A certain sort of person might say “maximum likelihood just feels so right to me that I don’t care that it over-fits” — this person would have philosophical reasons that override all practical concerns. Likewise, one could feel the same about Bayes. I can’t argue with the personal choices of either of these people. But suppose that the philosophical intuitions are less than infinitely compelling, and we’re open to practical considerations, too.

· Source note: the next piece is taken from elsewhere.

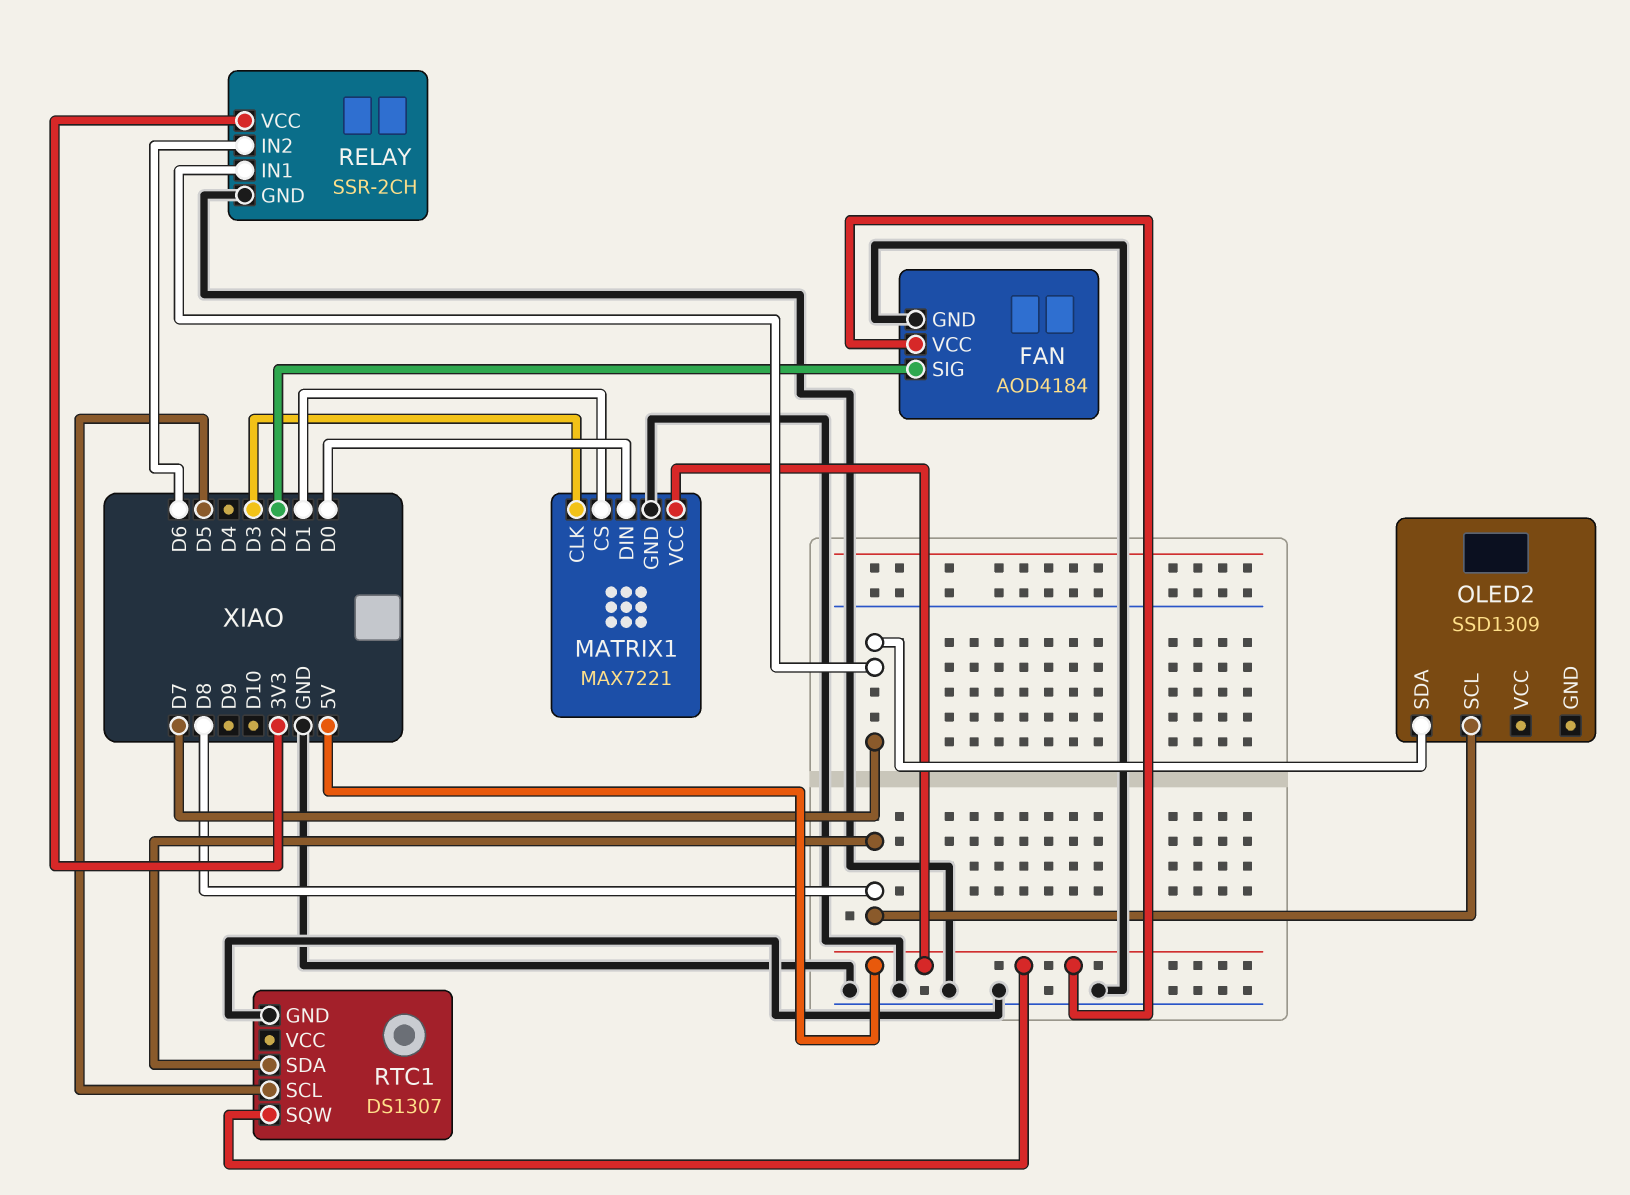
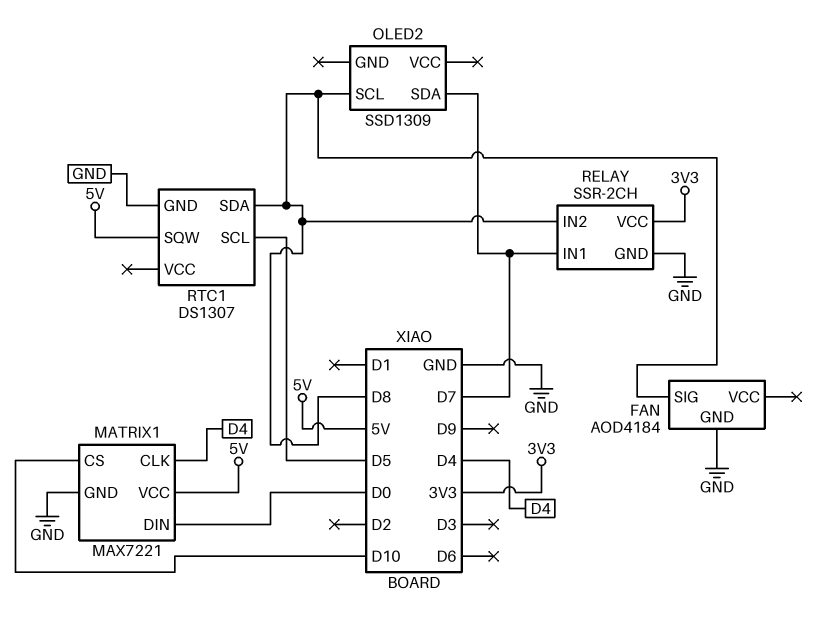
FAN pin SIG: D2 -> D8
FAN pin VCC: 5V -> none
MATRIX1 pin CLK: D3 -> D4
MATRIX1 pin CS: D1 -> D10
RELAY pin IN2: D6 -> D8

Well, in this case, Bayes did better than maximum likelihood. The way in which it did better can be interpreted in terms of the “bias/variance tradeoff” — it decreased variance by adding bias. (Your results are less variable across different realizations of the process you’re looking at — less variance — but at the cost of everything being biased in the direction of looking like your prior.) But this trade-off is a familiar issue in statistics, and people have ideas about how to do it “right” — to find the sweet spot between bias and variance. And it’s not clear that Bayes, even objective Bayes, gets to the sweet spot. It is essentially one approach among many to the balance of bias and variance. (Maximum likelihood is an extreme case: all variance, no bias.)

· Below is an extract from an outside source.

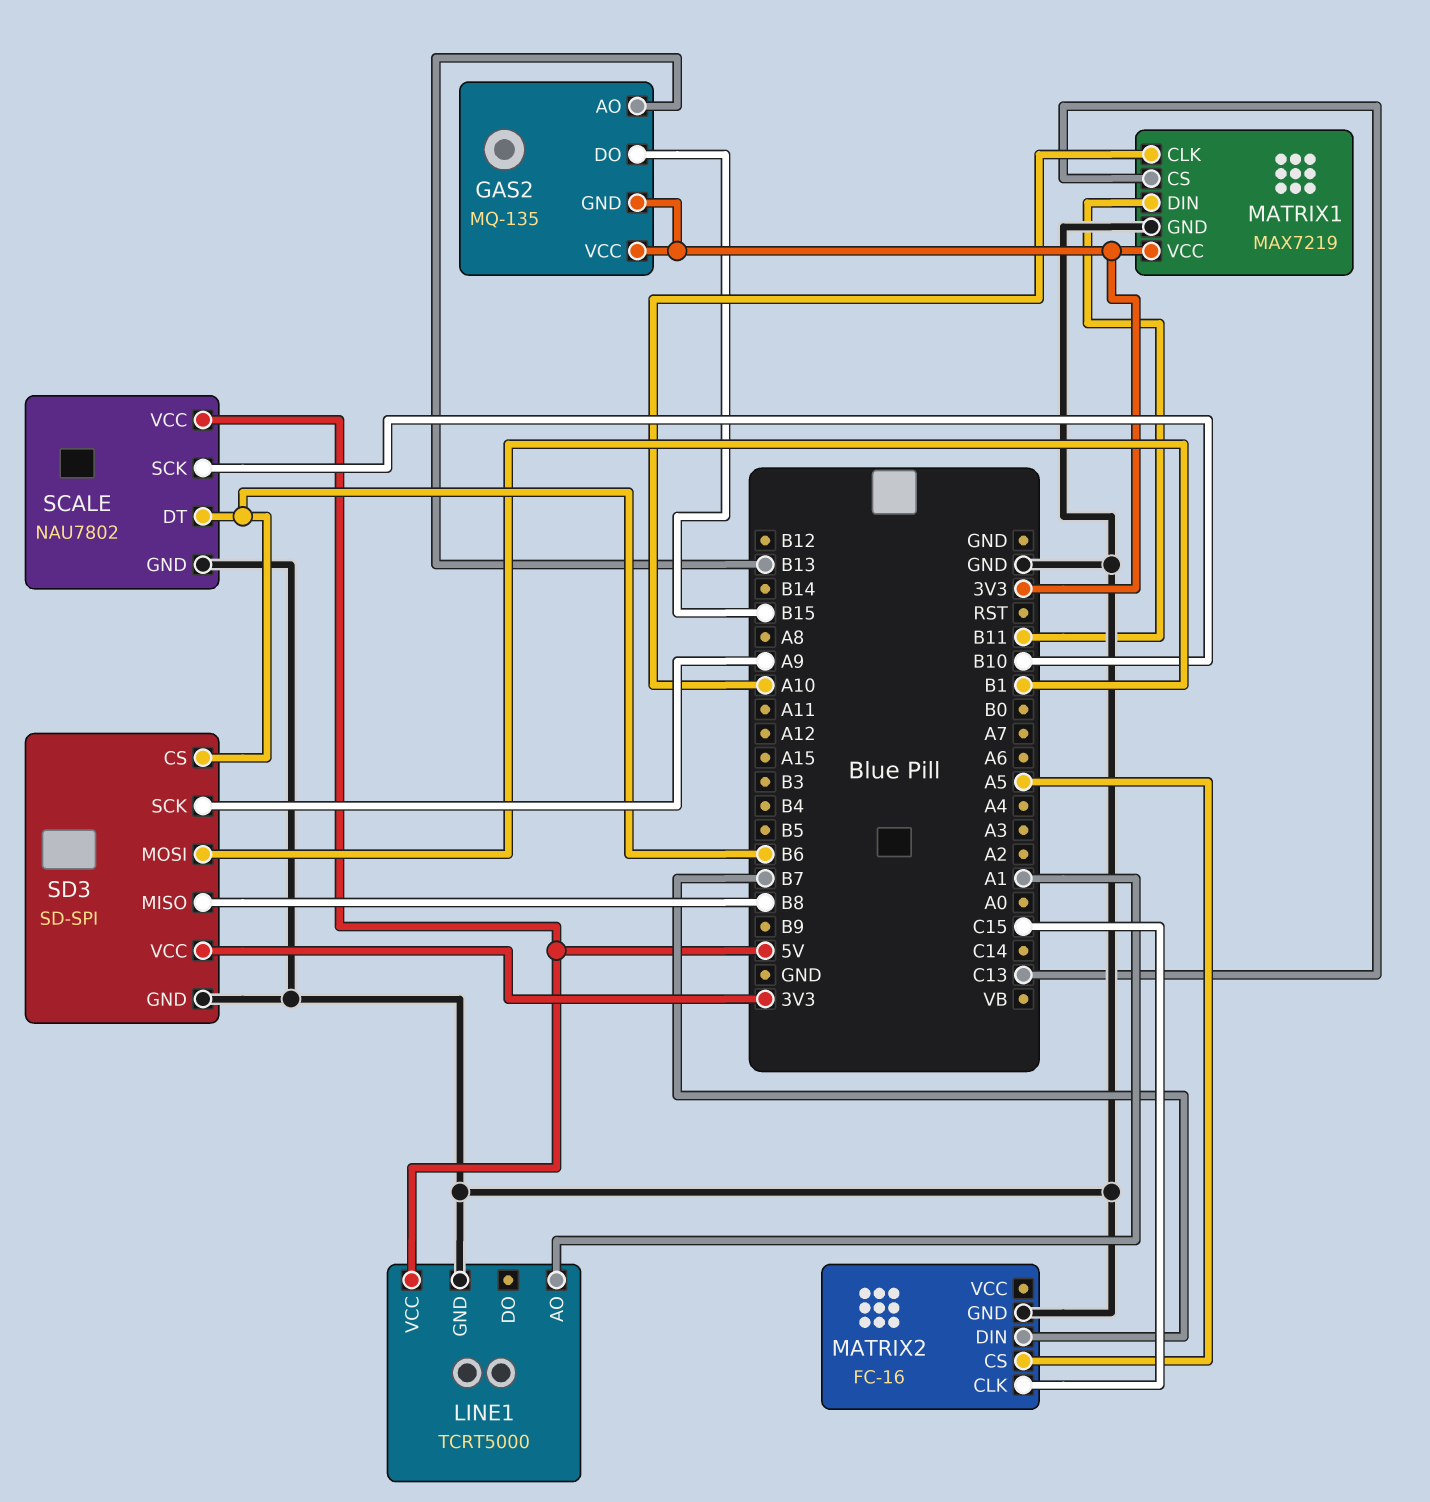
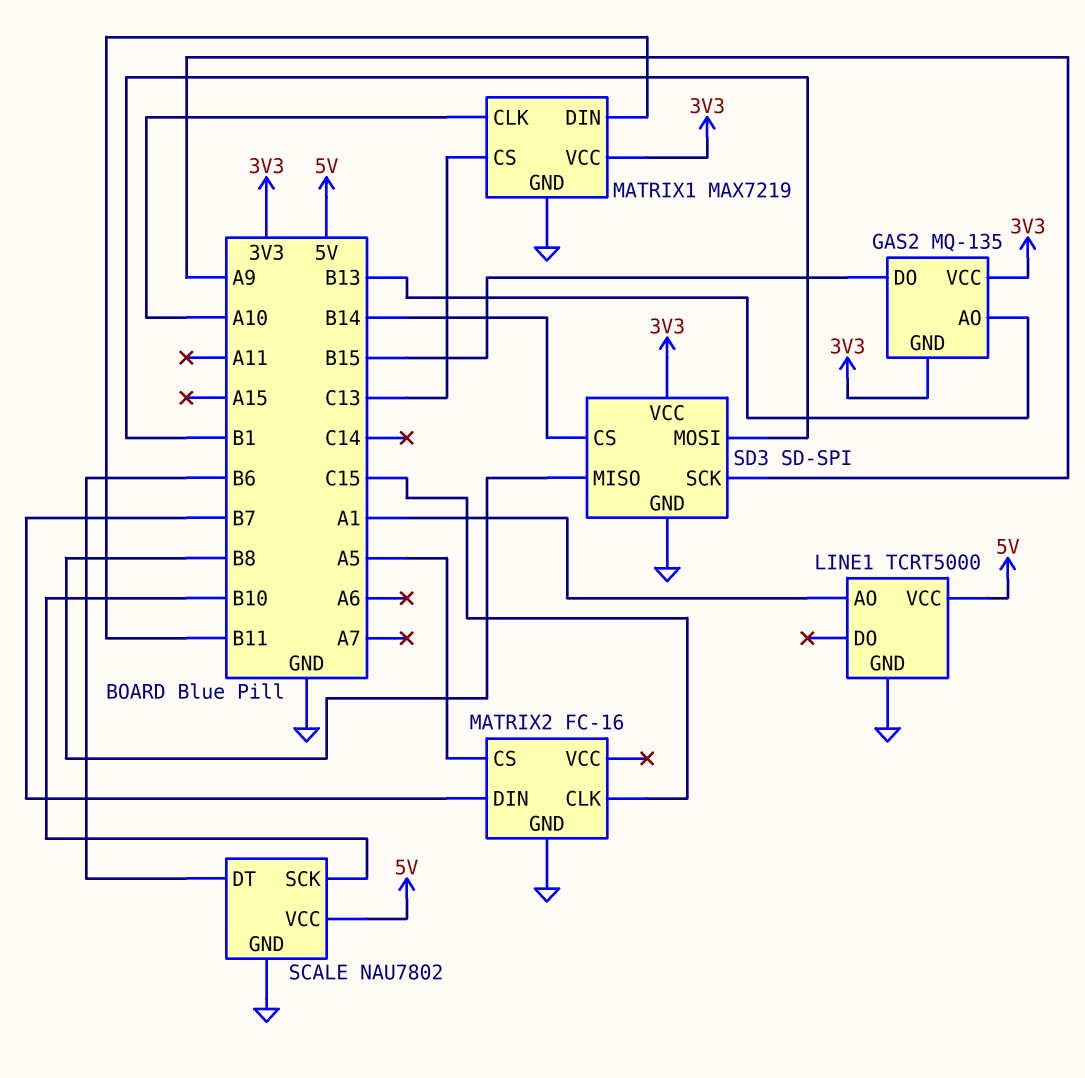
SD3 pin CS: B6 -> B14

Can it be shown that Bayes somehow gets the trade-off uniquely right? I don’t know this stuff well enough to know. Shalizi seems skeptical, though his reasoning is not spelled out very explicitly. In any case, these are the sort of concerns behind point 1b. If we see Bayes as a method for fitting data, then it must be compared to other possible methods that may not have anything like a prior, and it’s not clear that it’s the best one in terms of practical performance.
(Again, if one finds philosophical arguments for Bayes infinitely compelling, then this is all irrelevant. I don’t — in particular, the idea that one should have a prior before one has seen any data seems if anything a bit counter-intuitive to me. Objective Bayesianism, where one picks the prior uniquely by acting maximally ignorant of everything but what one knows, seems a bit more appealing, but it also seems like a way of minimizing the weirdness of having a prior before you see any data, when you could also just not have one at all. It might turn out to be the case that objective Bayesianism makes for methods with a nice bias/variance tradeoff, but that’s in the realm of practicality. In the realm of philosophy/intuition, objective Bayes feels to me like a weird half-measure — accept the weirdness of having a prior before you see any data, but then try to minimize that weirdness, rather than rejecting such a prior outright.)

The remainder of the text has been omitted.